Automated testing and Compiz

January 07, 2013

One of the best decisions we ever made for Compiz was to invest in a solid automated testing framework late last year. Today, and likely by our 0.9.9 release we will have about 1163 tests running in continuous-integration, and just under 1200 tests total. Unity has about 700 or so tests, and Nux has about 300.

For Compiz, over 1000 tests might seem like a large number, but its actually a relatively small one, especially in terms of code coverage. The code coverage is pretty dismal - the figure is probably below 10% the last time I checked. That’s not necessarily a bad thing though - compiz is a large project, with several parts that haven’t been touched in quite some time. It obviously makes sense to invest testing effort in the bits that change a lot, and I think over time, we have been relatively successful at that.

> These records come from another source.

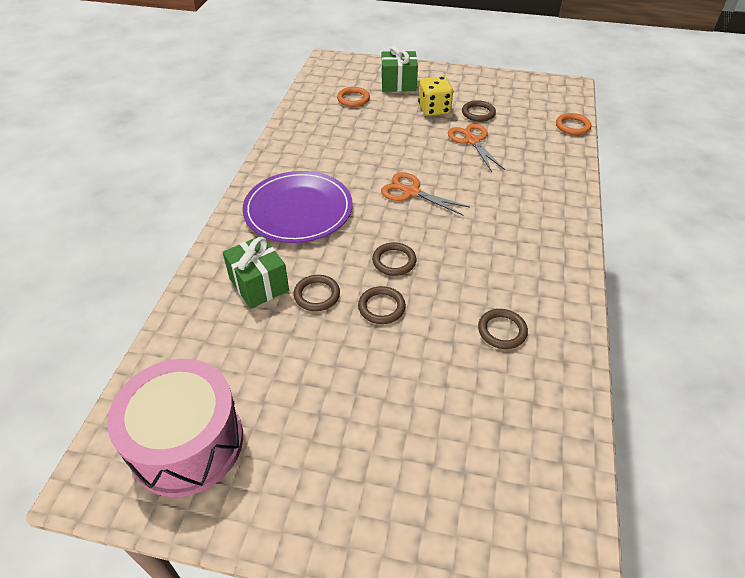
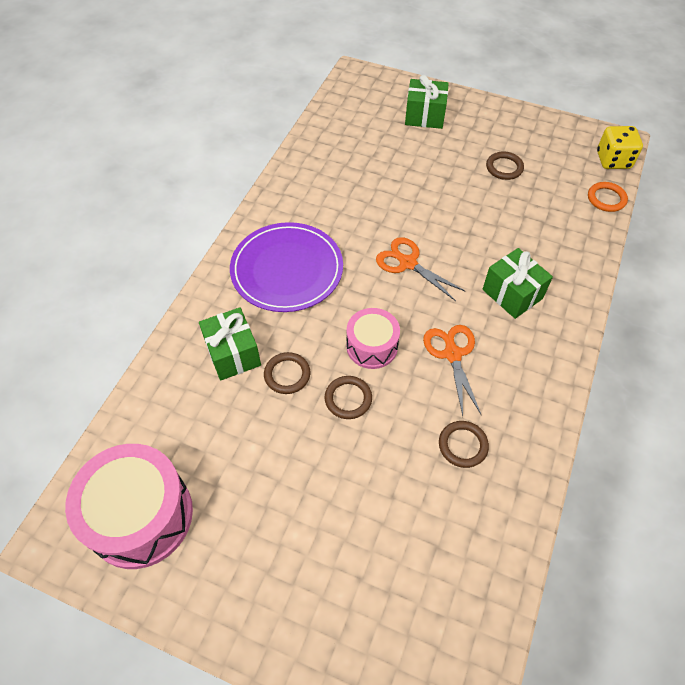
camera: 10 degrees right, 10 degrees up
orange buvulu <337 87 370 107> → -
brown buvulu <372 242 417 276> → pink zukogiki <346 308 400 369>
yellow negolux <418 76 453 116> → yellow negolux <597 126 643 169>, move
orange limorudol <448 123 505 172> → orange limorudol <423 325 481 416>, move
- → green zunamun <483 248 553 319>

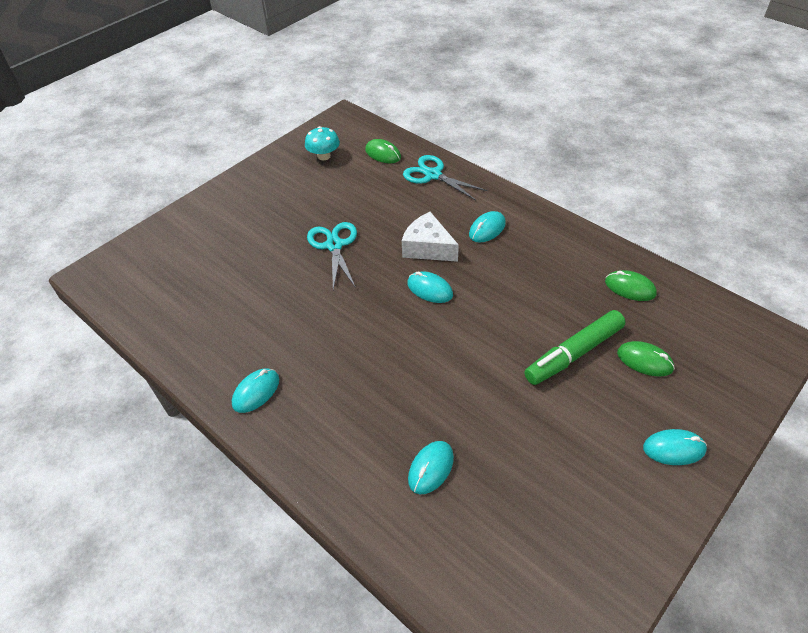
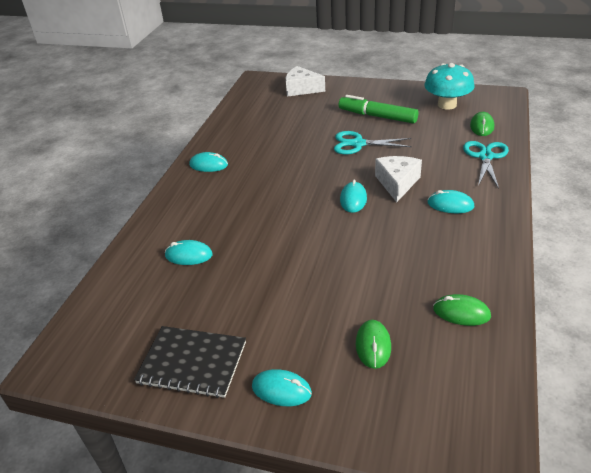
camera: 65 degrees right, 10 degrees down
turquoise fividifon <305 126 340 160> → turquoise fividifon <424 63 475 110>, x1.59
turquoise limorudol <307 222 357 290> → turquoise limorudol <334 131 412 155>, 135 degrees counterclockwise
green kikagox <524 310 625 385> → green kikagox <339 95 418 124>, move
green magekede <605 270 657 301> → green magekede <433 294 491 326>, 75 degrees counterclockwise
turquoise magekede <643 429 707 465> → turquoise magekede <252 369 312 406>, 45 degrees counterclockwise
- → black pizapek <134 326 246 398>
- → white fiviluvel <286 66 325 97>

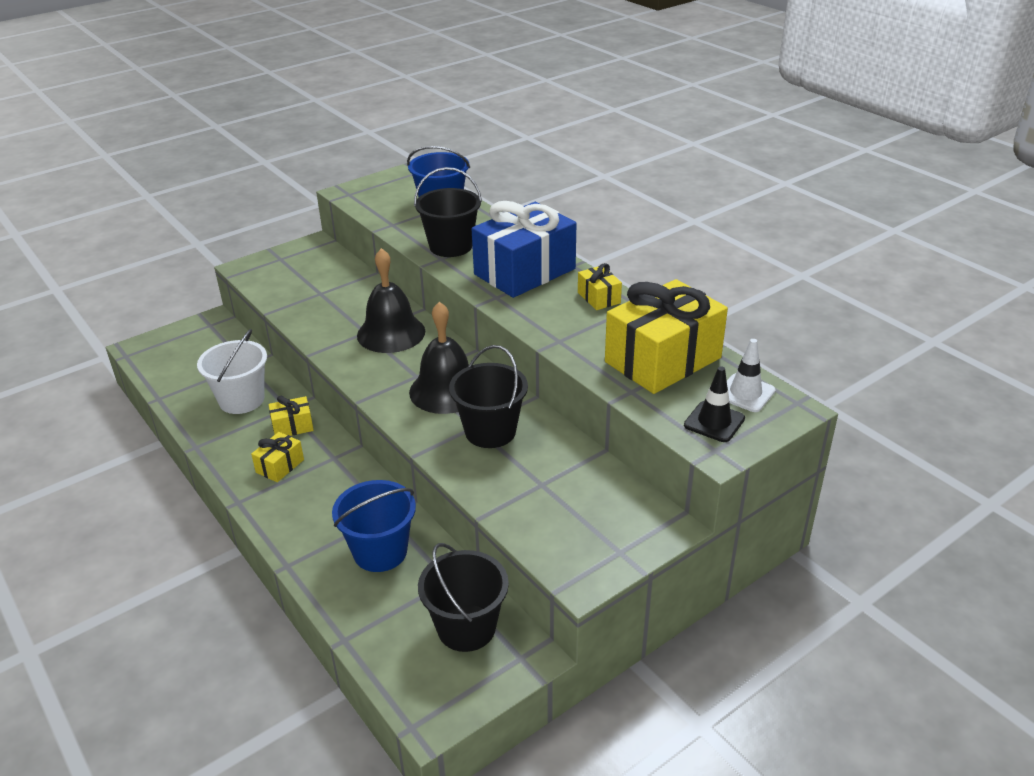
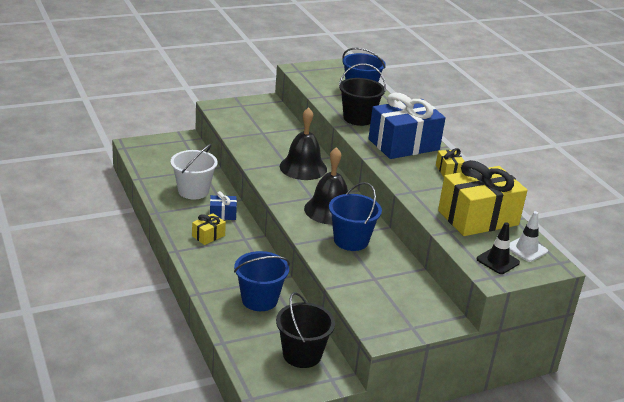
camera: 10 degrees right, 5 degrees down
yellow zunamun <268 396 314 436> → blue zunamun <210 191 237 220>
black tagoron <449 345 528 448> → blue tagoron <329 182 382 251>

We have automated testing which covers all sorts of stuff, including but not limited to:

How pixmap-to-texture binding behaviour works with pixmaps provided by external applications
How the GNOME configuration backends pick the right options to integrate with
How those backends actually integrate properly with those options
How the GSettings configuration backend works, in every aspect of its functionality (profile management, writing out different key types, handling of lists, handling of updates from both compiz and gsettings). This makes up the majority of our tests, because there are lots of things to think about.
How the grid plugin picks which state the window should be in when its resized (maximized, maximized vertically etc)
How the place plugin handles screen size changes
How the decor plugin communicates image updates from the decorator process
How the settings for gtk-window-decorator affect its internal state.
How timers work under different conditions
How button presses are handled
How plugins are sorted
How keyboard modifiers are converted to strings
How offsets are applied to the expo plugin’s animations
How vsync behaviour works on different hardware
How fullscreen window unredirection detects when a window can safely be unredirected
How decoration shadow clipping works
How certain window stacking cases work
How —replace behaviour works

Whenever we go back to those - and other sections of the code, make test becomes a very useful piece of documentation. One can make a change and check straight away if they broke anything that was covered by the testing suite. Then upon closer examination, the tests themselves provide pre-and-post assertions for certain codepaths. If the expected behaviour was meant to change, then just update the test. If it wasn’t - it means that your new code has unintended side-effects.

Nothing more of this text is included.